On Borne’s future, Macron was not entirely convincing. Many people, including myself, have predicted that she will pay the traditional price of French prime ministers  and will be dumped by Macron within a month or so to try to clear the air or give a new sense of direction to the government.

Macron said, rather curtly, that Borne had his “confidence”, But he also said that he expected her to enlarge her centrist minority government by finding new parliamentary allies from the centre-right or centre-left.

She has tried that before and failed. My interpretation of Macron’s words is that, if she fails again, he will appoint a new prime minister who may be able to lasso a few of the 30 or so centre-right Les Républicains (LR) deputies who supported the reform and then helped to defeat opposition censure motions on Monday.

Les Républicains, the rump of the once-great Gaullist movement, have been shattered by the pensions reform crisis. That may eventually be good news for Macron or his would-be centrist successors. It may, however, also be good news for Marine Le Pen.

So what now?

Macron seemed to say at one point that he was anticipating another two to three weeks of demonstrations and strikes before the protests subsided. He may be right. It is worth recalling, however, that the Giles Jaune (yellow vest) rebellion lasted for six months in 2018-9 before it petered out.

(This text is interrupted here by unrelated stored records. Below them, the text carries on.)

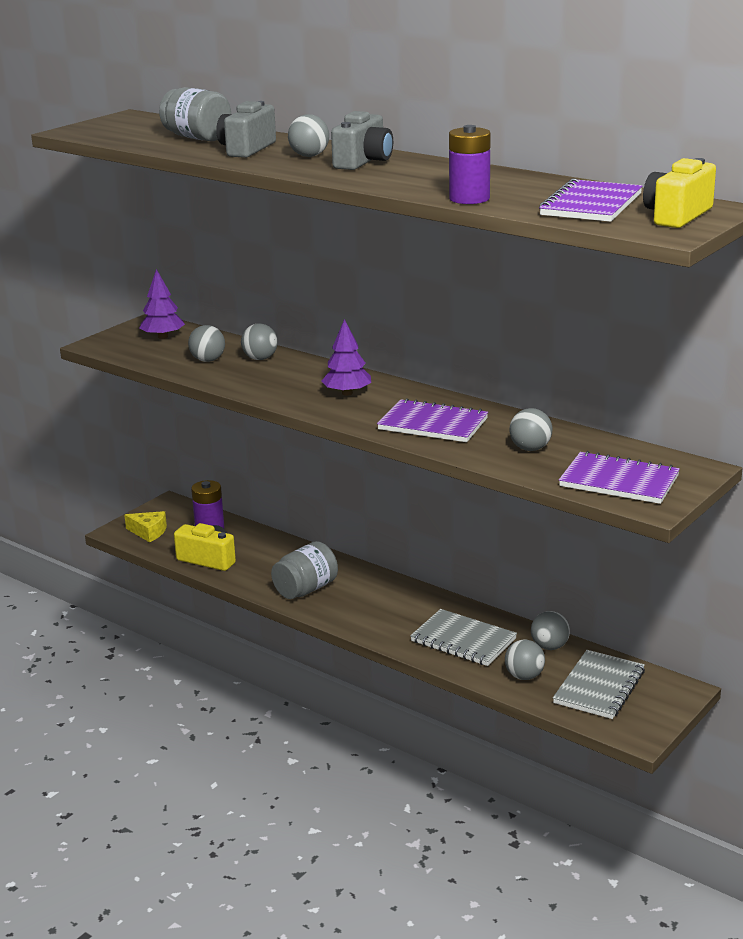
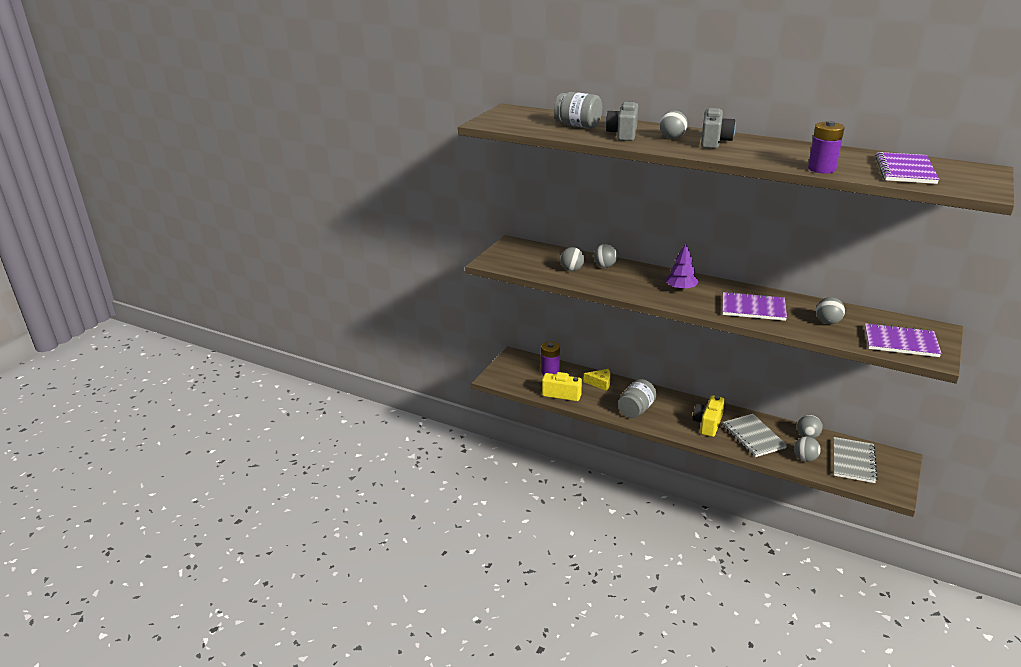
camera: 10 degrees left, 5 degrees up
(149, 532) = (512, 377): yellow cheese -> yellow cheese (600, 383)
(163, 337) = (528, 254): purple tree -> none
(463, 640) = (753, 437): grey notebook -> grey notebook turned 45 degrees clockwise
(677, 216) = (970, 177): yellow camera -> yellow camera (708, 424)

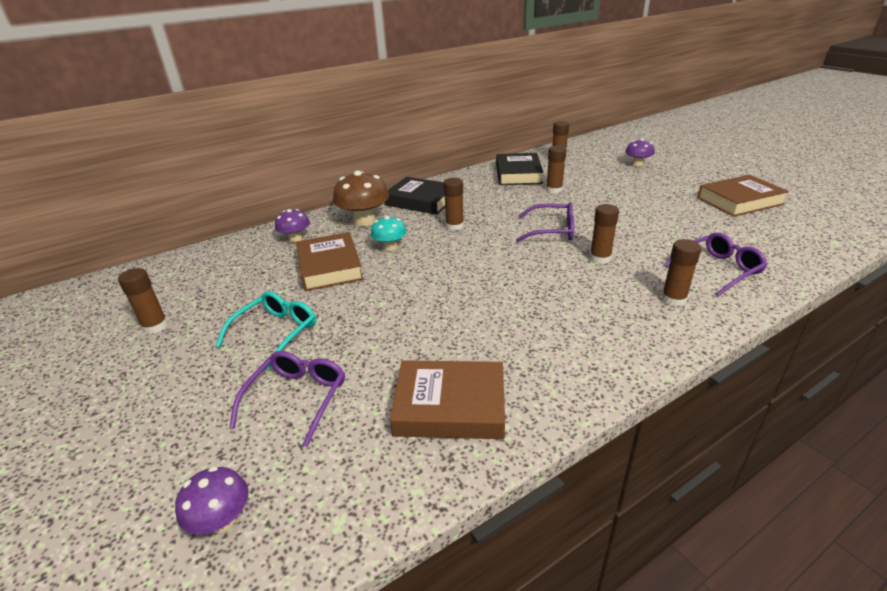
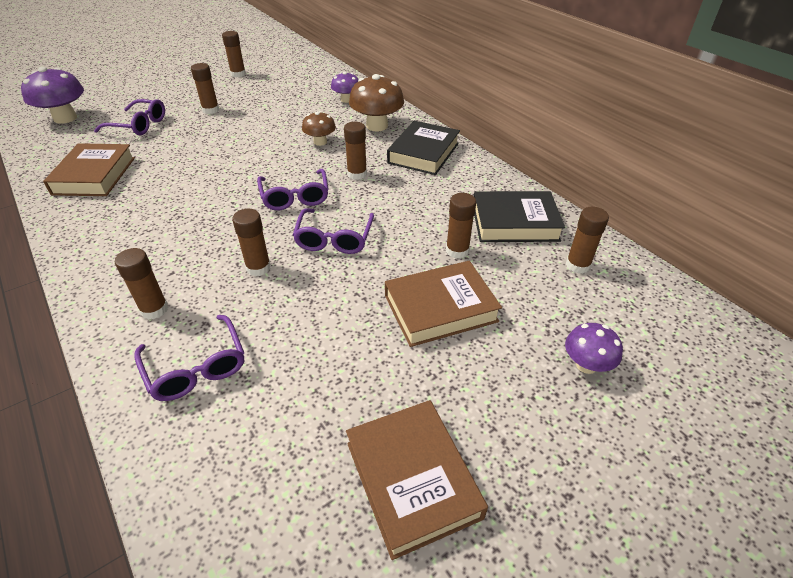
camera: 85 degrees right, 10 degrees up
(222, 520) = (65, 118): purple mushroom -> purple mushroom, size x1.69
(275, 333) = (211, 110): turquoise glasses -> brown glue stick
(329, 267) = (293, 118): brown book -> brown book (440, 308)
(390, 247) = (320, 142): turquoise mushroom -> brown mushroom
(493, 252) = (295, 196): none -> purple glasses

The problem facing the trades unions is to keep the protests going. There will be a huge turn-out for the marches on Thursday but the bigger the numbers, the harder they will be to sustain in the days and weeks ahead.

The open-ended oil refinery and rubbish-collection strikes are beginning to cause real problems – and also real annoyance. It is that swing in the public mood that Macron is relying on.

The pension reform law is being studied by the Constitutional Council. The great and good members of the Council must pronounce within three weeks. If they reject the law (possible but unlikely), Macron will be humiliated and the protests will have no reason to continue.

If they approve the law, the protests may subside.

Either way, I see little chance of Macron getting much domestic business done in his final four years. The pension law was supposed to be the gateway to other reforms.

Despite the would-be, feel-good agenda that the President offered, despite the inevitable decline in protests, there is no obvious way forward.

Pensions may end up, not as the gateway to further reform, but as a flaming barricade.